The FTSE All-Share Index has been selected as an appropriate benchmark as it provides a representation of the returns of shares in the UK equity market.
Prospectus (PDF, 1MB)
Previous Objective
The investment objective of the UK Property Fund is to achieve long term capital growth by investing mainly in UK commercial properties.
Objective
The investment objective of the UK Property Fund is to achieve a return, based on a combination of capital growth and income, by investing in UK commercial scale properties.

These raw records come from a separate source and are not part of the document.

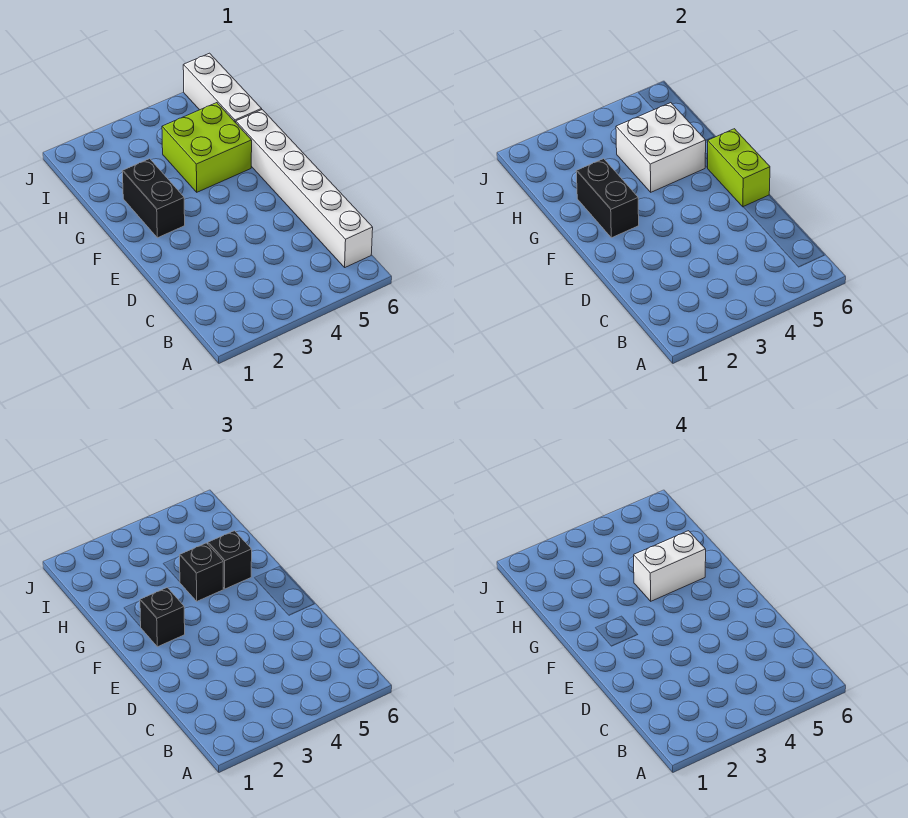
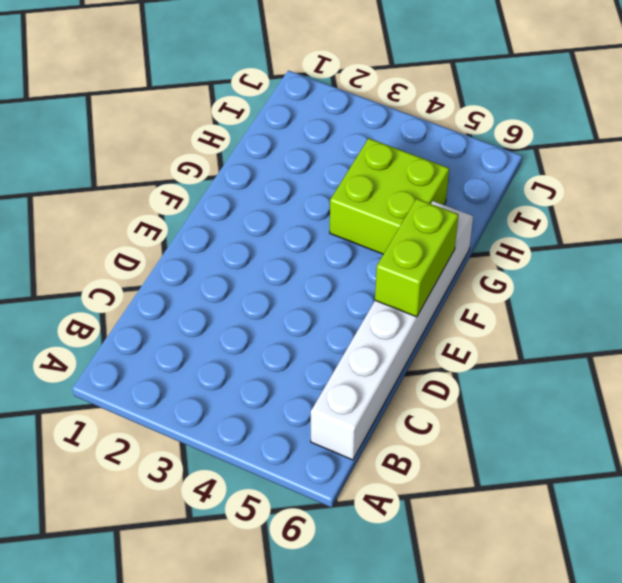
none -> black brick F2:G2 level 1
none -> white brick H6:J6 level 1

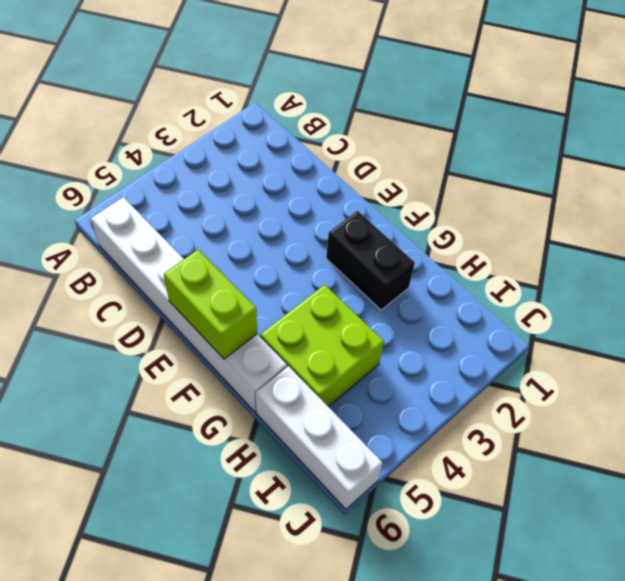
none -> black brick F2:G2 level 2
none -> white brick G4:H5 level 2

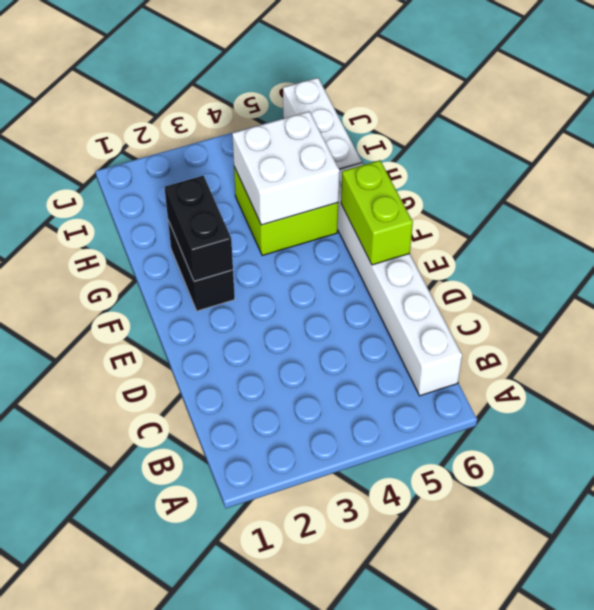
none -> black brick F2 level 3
none -> black brick G4 level 3

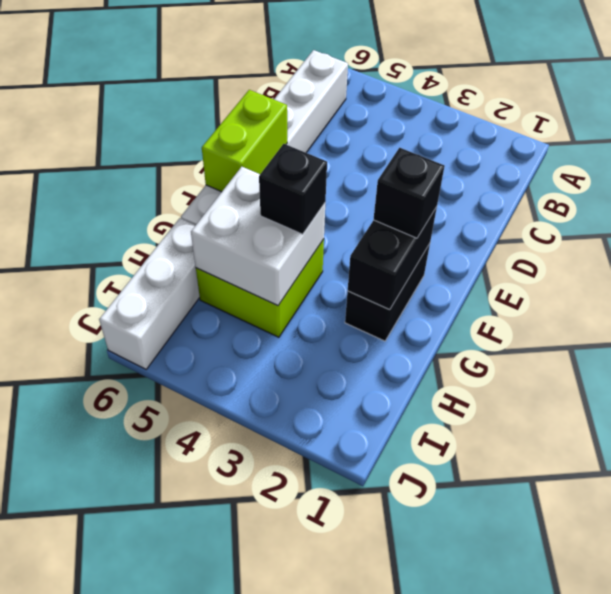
none -> black brick G5 level 3
none -> white brick G4:G5 level 4

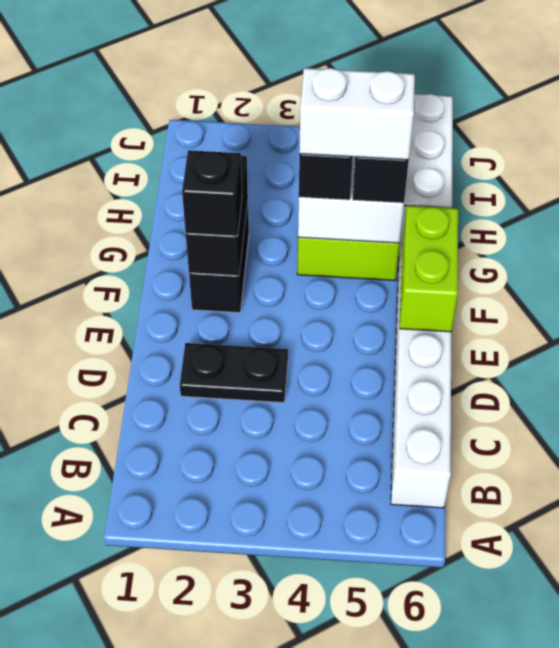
black plate D2:D3 level 1 -> none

The benchmark index for the Fund is the MSCI UK Quarterly Property Index (the “Index”). The Fund is actively managed by the Investment Adviser who chooses investments with the aim of outperforming the Index by 0.5% per annum on a rolling 3 year basis, before deduction of fees.
Previous policy
To concentrate the core of the portfolio on large commercial properties whilst maintaining a reasonable presence in medium and small sized commercial properties with above average potential for growth. The Fund will invest mainly in immovables, but may also invest in regulated and unregulated collective investment schemes, Approved Money Market Instruments, derivatives, cash, near cash and deposits. Approved Money Market Instruments and deposits will be utilised for Efficient Portfolio Management. Derivatives may be used for the purposes of Efficient Portfolio Management only.
Policy
At least 70% of the Fund will invest directly in commercial scale properties in the UK market, aiming to achieve capital growth via property development and market appreciation, in addition to earning income via leasing of its property assets. The Fund will invest in a diversified range of commercial scale property including: office buildings, shopping centres, retail units, industrial units, warehouses, land and other property types of suitable commercial scale.
At least 70% of the property investment will be obtained directly but a small proportion may be invested indirectly through regulated and unregulated collective investment schemes (including those managed by the ACD and its associates) and other property shares.
Exposure will be predominantly in the UK but the Fund may also hold a small proportion overseas.
In selecting properties for inclusion in the Fund, the Investment Adviser will consider individual property characteristics such as yield potential, location and valuation in addition to ensuring the Fund is reasonably diversified across different locations, property types and tenant type.
Due to the nature of property assets a portion of the Fund may be held in cash, near cash, money market instruments, and/or exchange traded property-related shares to assist in meeting the liquidity requirements of the Fund.
The ACD is responsible for determining the percentage of the Fund normally invested directly and indirectly in property and in cash or cash-like investments based on its long term outlook for property.
The Investment Adviser may make shorter term allocation changes, which vary from the above, by allocating more or less to these asset classes. This is based on their short term view for property.
The ACD limits the extent to which the Fund’s allocation across property assets (direct & indirect property, property shares) as well as across property sectors (retail, office, industrial, other) can differ relative to the market for UK properties (as represented by the Index).
Derivatives may be used for the purpose of managing the Fund in a way that is designed to reduce risk or cost and/or generate extra income or growth (often referred to as efficient portfolio management).Use may also be made of borrowing.
The Fund invests in inherently illiquid assets, please see Part 11: Risk Warnings (from the Prospectus) for an explanation of the risks associated with this type of investment.
The MSCI UK Quarterly Property Index has been selected as an appropriate benchmark as it measures total returns of directly held standing property investments from one valuation to the next.